[PEAK] The path of model and storage

Phillip J. Eby pje at telecommunity.com
Wed Jul 28 14:44:32 EDT 2004

At 11:18 AM 7/28/04 -0700, Robert Brewer wrote:
>I wrote:
> > And if, in the process, you decided to make a cache container which:
> >
> > 1. Accepts any Python object (i.e. - don't have to subclass from
> > peak.something),
> > 2. Is thread-safe: avoiding "dict mutated while iterating" (probably
> > with a page-locking btree),
> > 3. Indexes on arbitrary keys, which are simple attributes of
> > the cached
> > objects (both unique and non-), and
> > 4. Is no more than 4 times as slow as a native dict,
>and Philip J. Eby replied:
> > #2 just ain't gonna happen.  Workspaces will not be shareable across
> > threads.  (Or more precisely, workspaces and the objects
> > provided by them will not include any protection against
> > simultaneous access by multiple threads.)
>*boggle* Are you just forcing the mutexing down to consumer code then?

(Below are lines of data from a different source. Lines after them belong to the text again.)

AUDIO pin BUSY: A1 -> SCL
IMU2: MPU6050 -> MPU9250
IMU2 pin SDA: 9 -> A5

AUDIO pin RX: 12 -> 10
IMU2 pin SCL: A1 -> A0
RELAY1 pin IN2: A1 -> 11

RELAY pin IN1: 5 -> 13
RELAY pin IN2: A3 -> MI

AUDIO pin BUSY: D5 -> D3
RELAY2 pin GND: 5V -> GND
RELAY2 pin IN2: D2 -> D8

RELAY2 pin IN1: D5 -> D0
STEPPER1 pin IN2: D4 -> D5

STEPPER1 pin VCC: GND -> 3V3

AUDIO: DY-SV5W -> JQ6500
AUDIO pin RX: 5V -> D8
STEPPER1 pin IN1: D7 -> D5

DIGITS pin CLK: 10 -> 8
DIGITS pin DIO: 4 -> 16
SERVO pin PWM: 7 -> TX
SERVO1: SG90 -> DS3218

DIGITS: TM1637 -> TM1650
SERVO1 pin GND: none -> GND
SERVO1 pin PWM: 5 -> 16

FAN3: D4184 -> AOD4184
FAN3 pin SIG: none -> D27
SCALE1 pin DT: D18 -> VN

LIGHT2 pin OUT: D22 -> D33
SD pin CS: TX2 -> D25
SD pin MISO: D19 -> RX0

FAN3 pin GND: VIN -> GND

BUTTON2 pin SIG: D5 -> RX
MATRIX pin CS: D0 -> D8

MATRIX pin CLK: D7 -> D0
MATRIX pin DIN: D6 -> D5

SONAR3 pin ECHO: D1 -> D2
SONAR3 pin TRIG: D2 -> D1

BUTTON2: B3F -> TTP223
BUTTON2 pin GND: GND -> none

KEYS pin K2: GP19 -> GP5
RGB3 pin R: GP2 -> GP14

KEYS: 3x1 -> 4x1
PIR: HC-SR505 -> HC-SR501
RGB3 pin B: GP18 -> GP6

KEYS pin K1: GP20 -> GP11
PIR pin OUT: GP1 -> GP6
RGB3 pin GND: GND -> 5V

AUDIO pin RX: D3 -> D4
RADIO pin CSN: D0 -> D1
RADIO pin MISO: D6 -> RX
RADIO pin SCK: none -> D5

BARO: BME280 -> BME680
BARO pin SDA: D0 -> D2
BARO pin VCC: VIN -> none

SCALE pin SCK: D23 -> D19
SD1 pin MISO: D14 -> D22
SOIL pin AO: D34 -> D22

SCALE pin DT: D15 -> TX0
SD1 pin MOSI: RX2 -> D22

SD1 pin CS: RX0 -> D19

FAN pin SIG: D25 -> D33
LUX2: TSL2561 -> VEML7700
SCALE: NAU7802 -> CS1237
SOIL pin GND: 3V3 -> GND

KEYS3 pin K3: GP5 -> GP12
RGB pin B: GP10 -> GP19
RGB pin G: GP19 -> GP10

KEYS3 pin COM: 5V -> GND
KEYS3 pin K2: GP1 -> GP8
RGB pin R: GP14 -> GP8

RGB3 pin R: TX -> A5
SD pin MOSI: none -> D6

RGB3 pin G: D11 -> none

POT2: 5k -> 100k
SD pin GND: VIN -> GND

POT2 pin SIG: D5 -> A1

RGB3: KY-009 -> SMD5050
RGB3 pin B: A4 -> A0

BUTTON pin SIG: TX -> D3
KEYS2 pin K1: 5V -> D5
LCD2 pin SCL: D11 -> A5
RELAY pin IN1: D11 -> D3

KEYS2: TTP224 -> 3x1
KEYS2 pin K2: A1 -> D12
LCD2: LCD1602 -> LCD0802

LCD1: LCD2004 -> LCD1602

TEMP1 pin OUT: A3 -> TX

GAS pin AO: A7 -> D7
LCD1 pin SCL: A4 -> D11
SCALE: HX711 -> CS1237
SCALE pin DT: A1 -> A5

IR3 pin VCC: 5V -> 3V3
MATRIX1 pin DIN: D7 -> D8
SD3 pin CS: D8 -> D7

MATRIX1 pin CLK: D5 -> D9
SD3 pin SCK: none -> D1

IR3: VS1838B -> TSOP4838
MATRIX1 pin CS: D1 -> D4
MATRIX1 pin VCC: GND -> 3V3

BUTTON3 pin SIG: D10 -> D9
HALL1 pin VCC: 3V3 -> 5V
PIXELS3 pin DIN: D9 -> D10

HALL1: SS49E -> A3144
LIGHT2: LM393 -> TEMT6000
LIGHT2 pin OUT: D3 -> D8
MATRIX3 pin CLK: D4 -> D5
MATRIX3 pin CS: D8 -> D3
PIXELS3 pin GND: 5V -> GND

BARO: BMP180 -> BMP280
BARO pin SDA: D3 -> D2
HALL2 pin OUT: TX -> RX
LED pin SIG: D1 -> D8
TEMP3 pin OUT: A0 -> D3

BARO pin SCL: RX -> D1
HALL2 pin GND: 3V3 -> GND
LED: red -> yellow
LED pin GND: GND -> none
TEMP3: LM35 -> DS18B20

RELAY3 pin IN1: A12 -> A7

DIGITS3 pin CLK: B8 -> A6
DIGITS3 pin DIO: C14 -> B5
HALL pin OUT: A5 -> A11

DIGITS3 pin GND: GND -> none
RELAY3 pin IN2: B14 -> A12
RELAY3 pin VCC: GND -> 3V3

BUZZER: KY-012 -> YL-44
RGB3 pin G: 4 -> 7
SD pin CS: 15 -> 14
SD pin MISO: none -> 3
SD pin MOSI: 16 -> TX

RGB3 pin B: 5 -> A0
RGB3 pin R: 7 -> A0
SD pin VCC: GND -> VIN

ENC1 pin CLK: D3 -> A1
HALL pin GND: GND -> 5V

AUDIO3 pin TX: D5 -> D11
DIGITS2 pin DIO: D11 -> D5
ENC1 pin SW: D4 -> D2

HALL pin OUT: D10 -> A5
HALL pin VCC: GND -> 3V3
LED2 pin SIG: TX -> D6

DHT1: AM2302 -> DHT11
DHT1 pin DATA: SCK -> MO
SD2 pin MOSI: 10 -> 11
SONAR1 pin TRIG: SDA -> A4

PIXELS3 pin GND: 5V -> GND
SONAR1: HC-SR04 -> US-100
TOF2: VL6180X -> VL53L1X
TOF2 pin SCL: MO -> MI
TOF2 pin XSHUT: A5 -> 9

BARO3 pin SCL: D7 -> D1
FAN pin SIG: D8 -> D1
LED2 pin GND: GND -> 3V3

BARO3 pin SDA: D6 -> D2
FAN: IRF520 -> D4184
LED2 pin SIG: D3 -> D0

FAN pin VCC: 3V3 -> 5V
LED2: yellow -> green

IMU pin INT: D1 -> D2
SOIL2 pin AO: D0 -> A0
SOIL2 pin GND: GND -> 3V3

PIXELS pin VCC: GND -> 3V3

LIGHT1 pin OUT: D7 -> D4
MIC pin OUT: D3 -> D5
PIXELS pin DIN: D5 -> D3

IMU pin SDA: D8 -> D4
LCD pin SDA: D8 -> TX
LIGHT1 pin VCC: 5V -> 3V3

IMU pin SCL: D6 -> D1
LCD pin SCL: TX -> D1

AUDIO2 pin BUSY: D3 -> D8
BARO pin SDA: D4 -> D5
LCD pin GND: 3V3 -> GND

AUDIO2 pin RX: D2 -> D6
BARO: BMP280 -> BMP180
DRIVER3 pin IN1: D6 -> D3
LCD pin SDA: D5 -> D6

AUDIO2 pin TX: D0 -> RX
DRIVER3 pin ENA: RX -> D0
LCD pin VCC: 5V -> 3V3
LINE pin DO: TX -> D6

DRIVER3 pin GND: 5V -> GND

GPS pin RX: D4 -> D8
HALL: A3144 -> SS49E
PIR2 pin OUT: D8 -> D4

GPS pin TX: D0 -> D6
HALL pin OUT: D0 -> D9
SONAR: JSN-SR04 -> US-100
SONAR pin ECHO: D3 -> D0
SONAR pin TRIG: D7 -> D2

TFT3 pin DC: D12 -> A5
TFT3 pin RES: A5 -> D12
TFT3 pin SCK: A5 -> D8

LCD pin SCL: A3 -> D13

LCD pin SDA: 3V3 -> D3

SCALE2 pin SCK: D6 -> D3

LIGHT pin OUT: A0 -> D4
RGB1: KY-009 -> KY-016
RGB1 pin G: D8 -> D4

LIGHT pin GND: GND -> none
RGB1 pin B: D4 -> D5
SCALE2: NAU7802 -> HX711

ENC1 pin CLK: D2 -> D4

Not if you don't need to share the objects across threads, no.  Keep in 
mind that "share the objects across threads" means that two threads need 
access to the *real* same object, as opposed to manipulating clones of the 
object.  If two threads each open their own workspace, backed by the same 
physical database, they'll just each see a different copy of that object, 
and conflicts will be resolved via the physical database's locking facilities.

So, there's absolutely no need to duplicate that logic, either at the 
consumer code level or in the framework, unless for some reason (that I 
can't presently fathom) you *want* to.

(Note that even if what you want is an in-memory database of some kind, you 
still just implement a workspace wrapper for it, and each thread's access 
to it is mediated by that thread's private workspace instance.  Conflict 
resolution is managed by the workspace and the DB, not the client.)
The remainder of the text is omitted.